Il y a une longue scène très marrante, au début du Pouvoir grâce à laquelle nous assistons de près à la séance de la photographie officielle du nouveau Président par Raymond Depardon. Le Président arrive dans le jardin de l’Élysée, il est entouré de conseillers, on lui retouche les manches du costume qu’il a tendance à avoir trop courtes, on le repeigne. Tout va très vite. Depardon met en scène : vous avancez vers moi en suivant tel trajet. François Hollande s’exécute. On recommence, une fois, deux fois, trois fois. Pas cadré assez près, trop ou pas assez souriant. Comme au cinéma, on refait la prise. Tout se joue devant nous en un instant volé. Nous sommes témoins d’un moment important, à forte charge symbolique, où Depardon met en scène le Président de la République dans le but d’en tirer l’image officielle. Cela semble se jouer dans un moment indécis et incontrôlé, sans temps mort. Le Président et sa compagne, Valérie Trierweiler, choisissent assez vite sur l’appareil que leur tend Depardon l’image qui sera pour eux la bonne. Et le Président s’en retourne au travail.
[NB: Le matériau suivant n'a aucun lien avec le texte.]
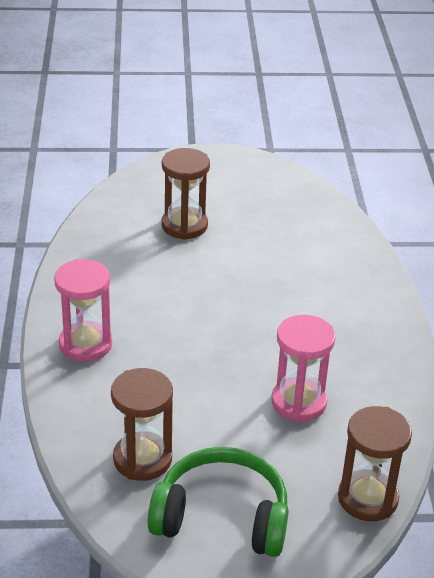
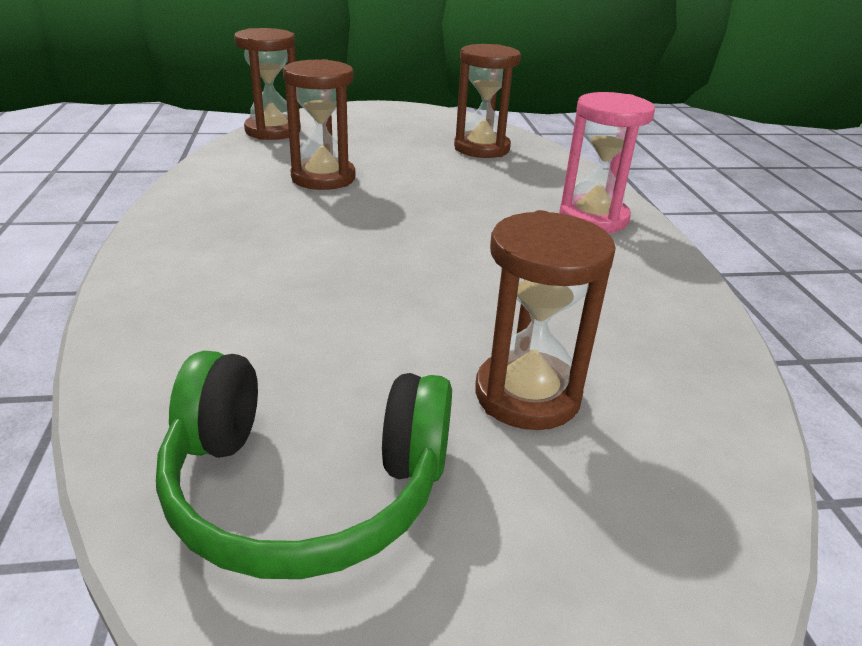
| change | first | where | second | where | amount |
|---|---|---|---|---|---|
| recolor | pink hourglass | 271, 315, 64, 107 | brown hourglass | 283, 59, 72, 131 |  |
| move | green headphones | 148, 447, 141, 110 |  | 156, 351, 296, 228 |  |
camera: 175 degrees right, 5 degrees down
Sentiment étrange de quelqu’un qui ne prend pas le temps de soigner son image. Est-ce à mettre sur le compte de la candeur d’un homme qui ne connaît pas encore les usages du pouvoir, et les découvre en même temps que nous ? C’est l’impression que l’on a tout au long du film, comme si au fond François Hollande avait accepté de laisser une caméra pénétrer à l’intérieur du Palais de l’Élysée, pour filmer ce moment où lui-même effectuait, en temps réel, les repérages des lieux qu’il allait occuper – son nouveau bureau, son nouveau lieu de vie et de travail, avec les rituels obligés (réunions quotidiennes, rendez-vous avec le Premier ministre, Conseil des ministres du mercredi matin, etc.). L’homme politique que l’on découvre, affable et souriant, serrant chaleureusement les mains de ses collaborateurs, commentant de sa voix en off ce que sont pour lui l’exercice et l’apprentissage du pouvoir, semble au fond n’avoir que très peu d’avance sur nous. Il n’a pas pris le temps, ou ne manifeste pas la volonté, de créer une distance, ni d’inventer une sorte de solennité qui est en général la marque des hommes de pouvoir. Tout Hollande est là, dans cette nuance : il n’incarne pas le pouvoir, il en exerce la fonction. Cette simplicité ou cette humilité risque de lui être reprochée. Car on attend, en France, par habitude ou tradition, que le Président de la République crée entre lui et ses sujets une manière d’être et un comportement fondés sur la déférence et la distance. Les lieux mêmes, dorés et peuplés d’huissiers, y poussent. Hollande prend le parti inverse de jouer sur la transparence. Oui : on peut tout montrer. Même si la transparence a des limites. La caméra de Patrick Rotman pénètre dans le bureau présidentiel, et là où se tient le Conseil des ministres, elle suit le Président dans les couloirs ou lorsqu’il voyage, en train ou en avion. On voit des choses, on entend des choses, dans leur déroulement normal et en général secret. Mais il arrive un moment où la caméra doit se retirer. Les portes se referment et nous restons à l’extérieur. Chacun sait qu’au cinéma, la transparence est souvent une illusion (d’optique).